Forecast Sales inside Snowflake with 1 Line of SQL

title image

This tutorial provides the steps to build a sales forecasting model and a report. It covers:

Basic concept: about sales forecasting use cases and technology.
Modelstar CLI tool: Modelstar installation guide
univariate_time_series_forecast SQL syntax: the SQL 1-liner to make forecast
Forecasting report: forecast results ready to be consumed by business teams

By the end of this example, you will know how to train a forecast model inside Snowflake, and generate a report showing model performance like this:

What is Forecasting and its use cases

Sales forecasting is rudimentary for business management

Sales forecasting is to estimate the quantity of products or services that can be sold in the future over the forecast period.
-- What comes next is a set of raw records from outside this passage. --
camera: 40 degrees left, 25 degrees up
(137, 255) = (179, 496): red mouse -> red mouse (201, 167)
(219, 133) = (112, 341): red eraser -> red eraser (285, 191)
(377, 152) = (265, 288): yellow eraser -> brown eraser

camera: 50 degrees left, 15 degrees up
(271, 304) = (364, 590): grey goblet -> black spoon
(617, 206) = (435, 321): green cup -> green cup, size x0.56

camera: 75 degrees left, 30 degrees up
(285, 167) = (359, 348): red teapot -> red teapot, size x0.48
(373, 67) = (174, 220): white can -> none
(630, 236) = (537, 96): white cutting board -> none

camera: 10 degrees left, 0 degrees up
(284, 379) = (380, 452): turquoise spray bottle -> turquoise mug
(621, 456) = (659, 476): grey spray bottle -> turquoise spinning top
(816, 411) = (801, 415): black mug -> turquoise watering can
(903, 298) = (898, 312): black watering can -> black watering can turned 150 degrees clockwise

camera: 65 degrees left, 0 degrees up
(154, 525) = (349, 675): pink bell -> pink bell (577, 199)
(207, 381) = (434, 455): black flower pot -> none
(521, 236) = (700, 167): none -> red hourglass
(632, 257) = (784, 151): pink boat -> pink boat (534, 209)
It can help companies make proper business decisions on supply chain management, inventory management, financial planning, product roadmap, and hiring strategy, etc. With accurate and timely forecasting results, business management can have a better understanding of how to mitigate risks or take advantage of tailwinds.

Technical challenges to predict future

Sales forecasting is an application of time series analysis. There're several components to consider:

Seasonality: periodic changes over time. Example: Summer and winter vacation are yearly, or higher coffee consumption in mornings are daily.
Trend: continuous non-periodic changes. Example: Company sales growth in the past 5 years.
Disruptive events: sudden changes. It can be driven by both predictable factors, such as holidays or service maintenance, and unpredictable issues, such as random errors or bugs.

A good prediction algorithm should capture most of the components, and statistically predict future with a certain confidence level.

The SQL 1-liner for forecasting

Modelstar lets you ship and manage forecasting models and visualize modeling results with 1 line of SQL inside Snowflake. Under the hood, Modelstar provides pre-built forecast algorithms, and exposes them as a SQL stored procedure in your database. In this example, we will be using univariate_time_series_forecast (API doc). This API is based on an open source library Prophet, which is one of the most widely used forecasting algorithms in industry.

note

Modelstar is built on the recently launched features from Snowflake and DBT, such as Snowpark and DBT Python Model. It automatically handles file I/O in Snowflake compute, dependencies and model artifacts.

Preparation for the SQL ML journey

This is a quickstart guide to setup Modelstar if you are a first time Modelstar user.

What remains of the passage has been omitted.